WASHINGTON — Hopes dimmed Thursday for vast rules changes in the Senate to limit the filibuster as a weapon in the partisan obstruction that has ground action in the chamber to a near standstill.
Senators, mostly liberal Democrats, had sought to bring reforms at the start of the new Congress, and a key component was the requirement that any senator wishing to conduct a filibuster must remain talking on the Senate floor in the style actor James Stewart made famous in the film “Mr. Smith Goes to Washington.”
Instead, top Senate leaders were heading toward a more modest agreement, aides said.
The changes are critical to make at the beginning of the new congressional session, when Senate rules can be altered with a simple majority, rather than the typical 60-vote threshold that has become the new norm for conducting business. That high bar is difficult to reach in a narrowly divided Senate.
Democrats, who have a 55-45 majority in the chamber, were holding a private lunch Thursday to debate the final product. Republicans were expected to follow.
“The incremental ‘reforms’ in the agreement do not go nearly far enough to deliver meaningful change,” said a statement from Fix the Senate Now, a coalition of legal scholars and liberal activists that has pushed the issue. The group saidthat if Senate agrees to the deal as being discussed it will have “missed an opportunity to restore accountability and deliberation to the Senate, while not raising the costs of obstruction.”
To be sure, the agreement being forged between Senate Majority Leader Harry Reid (D-Nev.) and Senate Minority Leader Mitch McConnell (R-Ky.) would help usher legislation along more swiftly in the slow-moving chamber.
Under the deal, senators would give up their ability to filibuster — or hold endless debate — on the procedural step that is required to advance a piece of legislation, called the motion to proceed.
In exchange for giving up the right to filibuster on the motion to proceed, both sides would be guaranteed the opportunity to offer two amendments to the bill — a particularly important provision for the minority Republicans, who have long complained that they are forced to filibuster because Reid blocks them from trying to amend bills with votes on provisions Democrats dislike.
Even though senators could still filibuster the actual bill, eliminating the filibuster on the procedural step would cut days off the typical debate time.

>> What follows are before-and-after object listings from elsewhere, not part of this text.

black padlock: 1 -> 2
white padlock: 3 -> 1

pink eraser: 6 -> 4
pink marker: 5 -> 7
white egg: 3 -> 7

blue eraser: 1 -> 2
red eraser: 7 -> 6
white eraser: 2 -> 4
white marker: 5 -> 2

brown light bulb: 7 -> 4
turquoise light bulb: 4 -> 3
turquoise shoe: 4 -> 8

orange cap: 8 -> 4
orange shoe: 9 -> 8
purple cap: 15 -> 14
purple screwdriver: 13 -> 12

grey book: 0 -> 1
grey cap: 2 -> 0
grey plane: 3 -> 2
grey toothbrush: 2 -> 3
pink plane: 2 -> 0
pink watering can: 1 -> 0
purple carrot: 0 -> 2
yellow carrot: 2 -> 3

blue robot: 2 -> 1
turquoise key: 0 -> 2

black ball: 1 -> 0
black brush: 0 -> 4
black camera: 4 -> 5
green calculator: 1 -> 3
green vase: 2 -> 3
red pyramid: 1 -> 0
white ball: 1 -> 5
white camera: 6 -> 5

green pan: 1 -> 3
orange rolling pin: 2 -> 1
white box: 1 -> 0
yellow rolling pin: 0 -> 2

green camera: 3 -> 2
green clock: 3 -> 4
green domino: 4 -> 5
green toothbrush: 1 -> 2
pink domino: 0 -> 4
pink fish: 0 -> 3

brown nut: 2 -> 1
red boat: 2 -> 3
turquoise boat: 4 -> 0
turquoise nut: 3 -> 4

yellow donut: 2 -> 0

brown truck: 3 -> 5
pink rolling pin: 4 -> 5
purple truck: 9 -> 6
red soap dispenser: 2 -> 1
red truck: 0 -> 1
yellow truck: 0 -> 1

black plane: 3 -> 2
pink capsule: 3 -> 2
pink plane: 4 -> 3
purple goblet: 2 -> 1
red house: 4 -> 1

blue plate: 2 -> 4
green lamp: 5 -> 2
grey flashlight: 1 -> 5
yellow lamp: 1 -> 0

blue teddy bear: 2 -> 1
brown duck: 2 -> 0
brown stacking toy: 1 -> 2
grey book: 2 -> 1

The agreement also would limit the ability of senators to filibuster certain nominations from the White House, including those for judgeships on the circuit courts and for sub-Cabinet members.
Senators, particularly Republicans, routinely hold up presidential nominees as leverage to extract other concessions from the White House.
The last few years have seen record numbers of filibusters, largely led by Republicans seeking to block President Obama’s agenda in the Senate in what has become an escalating procedural arms race. Democrats also sought to obstruct then-President George W. Bush with the filibuster.
The ability to filibuster has long been part of Senate history, and the ability to cut off debate with a supermajority was only allowed after a rule change in 1917, when President Woodrow Wilson sought to overcome Senate reservations about entering the post-World War I Treaty of Versailles. Decades later, Sen. Strom Thurmond’s record 24-hour filibuster stalled Civil Rights legislation.
Traditionally, a filibuster can only come to an end with a 60-vote supermajority, which has proven difficult in this partisan era. Even if the supermajority is reached, procedures still require at least three days for a filibuster to be overcome.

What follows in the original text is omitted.